Story Telling and Adaptation

Story Telling and Adaptation

Frank Wedekind's plays Erdgeist (1895) and Die Büchse der Pandora (1904) set a new standard for dramatic representation and was influential in determining the form of contemporary productions as well as later Expressionist Theater. Wedekind's innovative use of language, his themes of sexual expressivity and circus-like sensationalism, and above all his focus on the bourgeois framework of fin de siècle Germany work together in the plays to produce a complex, sometimes ambivalent commentary on W0ilhelmine social reality. In his 1929 film adaptation of the Lulu plays, G.W. Pabst retains many aspects of Wedekind's portrayal but incorporates important modifications as well. Not only is the script a remarkable conflation of the two plays -- retaining the basic storyline while markedly altering the dramatic structure and build-up of the play -- but the film is silent. (Mary Ann Doane, 1990, 65-78)

To compensate for the loss of language, Pabst utilizes a cinematic technique relying on contrastive and ambiguous montage, staging, and composition to produce a symbolic characterization of Weimar society. Most important in this respect is the figure of Lulu; her role, already ambiguous in Wedekind's drama, takes on a new significance in Pabst's film. Constructed by her relations to the men around her but also by the constraints of gender and class, Lulu is in the end negated as perfunctorily as she was formed. The film may lead to a "negation of the feminine"; it most certainly calls the constructs of "masculine" and "feminine" into question, as can be seen in the figure of the Gräfin Geschwitz and in the numerous references to gender-specific behavior and exchangeability throughout the film. Whether Lulu is, in fact, a femme fatale, a "New Woman," or something else entirely, she does mirror the contemporary question of gender construction and societal constraints. As evidenced in the final scene -- the ambivalence underlying not only Lulu's fate, but the character of her killer as well -- Pabst's conceptualization of Lulu is crucially different from that of Wedekind. Certainly the time difference between the drama and film plays a major part in explaining this contrast, but it may be possible, based on the film's self-reflexivity and Lulu's position as the ultimate actress, to seek a "filmic" justification as well. (Mary Ann Doane, 1990, 65-78)

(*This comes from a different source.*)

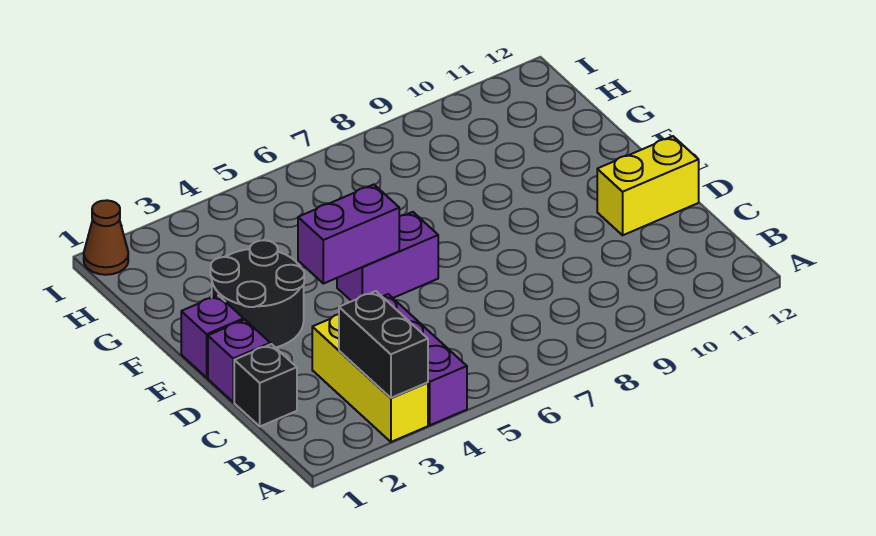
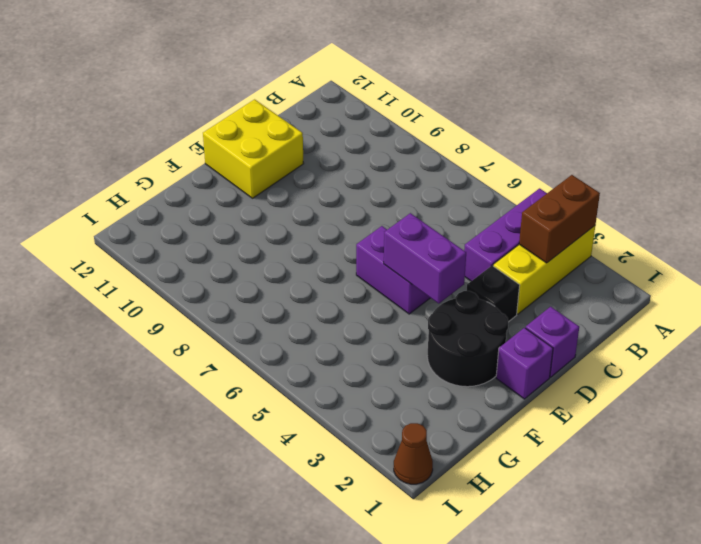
black brick A3:B3 level 2 -> brown brick A3:B3 level 2
black brick C1 level 1 -> black brick D3 level 1
yellow brick D11:D12 level 1 -> yellow brick D11:E12 level 1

Die Büchse der Pandora is, in most senses of the term, a modern film. Certainly the cinematic techniques used are classical, almost Hollywood-like in their consistency. The narrative is linear, with two fairly large gaps (between the courtroom escape and the gambling boat scene, and then to the hovel in London) but no significant confusion. The continuity, both of narration and montage, is also conventional, with a few interesting deviations. Pabst was known for his supreme ability to create a `seamless' film, achieving continuity by cutting on motion to produce the illusion of an uninterrupted flow between shots. Pandora's Box is no exception: the cutting here is flawless -- at no point might a casual spectator become aware ...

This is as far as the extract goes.